The FIFA World Cup is football's flagship international tournament, contested every four years between the national teams of FIFA's 211 member federations. The 2026 edition is the 23rd World Cup and the first to feature 48 teams, the first to be co-hosted by three countries, and the largest edition ever staged — with 104 matches across 16 host cities in the United States, Canada and Mexico.

This season

World Cup 2026 kicks off on 11 June 2026 in Mexico City and concludes with the Final on 19 July 2026 at MetLife Stadium in East Rutherford, New Jersey. Argentina enter as defending champions after their penalty-shootout win over France in 2022. The expanded 48-team format was designed to broaden global participation, particularly for Africa, Asia and CONCACAF, and produces a new 12-group first phase followed by a 32-team knockout round.

Competition format

48 teams are drawn into 12 groups of four. Each team plays three group-stage matches. The top two from every group plus the eight best third-placed teams advance to a 32-team knockout phase, followed by a Round of 16, quarter-finals, semi-finals, third-place play-off and Final. Knockout matches go to extra time and, if required, penalty shoot-outs.

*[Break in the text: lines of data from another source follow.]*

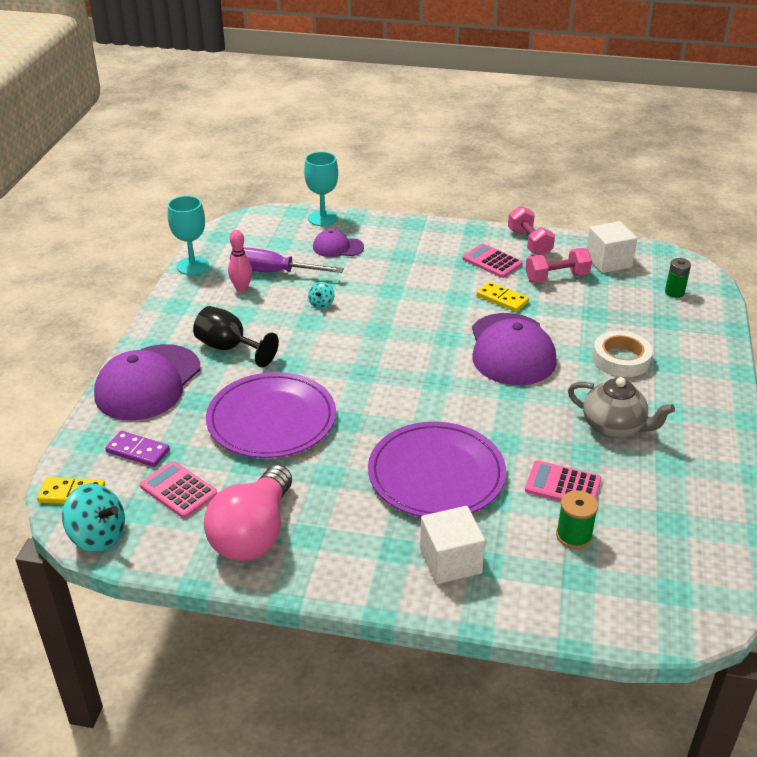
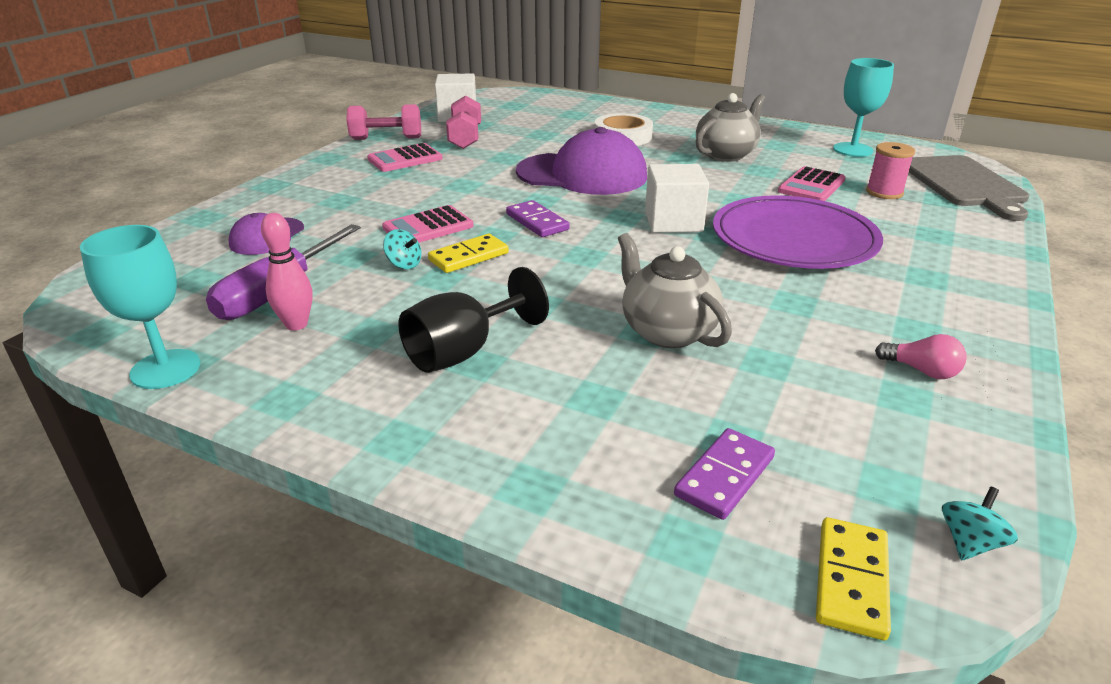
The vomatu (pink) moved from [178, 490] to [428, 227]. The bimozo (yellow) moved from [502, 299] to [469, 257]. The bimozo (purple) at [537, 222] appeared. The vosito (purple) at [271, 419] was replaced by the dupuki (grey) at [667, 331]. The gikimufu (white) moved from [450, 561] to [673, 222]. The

Qualification, promotion & relegation

The World Cup has no promotion or relegation. Qualification is decided within each of the six confederations — AFC (8 places), CAF (9), CONCACAF (6 plus 3 host slots), CONMEBOL (6), OFC (1) and UEFA (16) — with two additional spots decided through an intercontinental play-off tournament held in the host countries before the group stage.

Key clubs

  • **Argentina** — Defending champions and CONMEBOL benchmark under Lionel Scaloni.
  • **France** — 2022 runners-up and one of the tournament's deepest talent pools.
  • **Brazil** — Record five-time winners chasing a first title since 2002.
  • **Spain** — 2024 European champions and 2010 world champions, now in a new golden generation.
  • **Germany** — Four-time winners rebuilding after successive tournament exits.

History

The FIFA World Cup was first held in Uruguay in 1930 and has been contested every four years since, apart from 1942 and 1946 during the Second World War. Brazil are the most successful nation with five titles (1958, 1962, 1970, 1994, 2002), followed by Germany and Italy on four each. The 2026 edition marks the first co-hosted World Cup by three federations and the first time the United States has hosted since 1994, Mexico's third time as host, and Canada's first.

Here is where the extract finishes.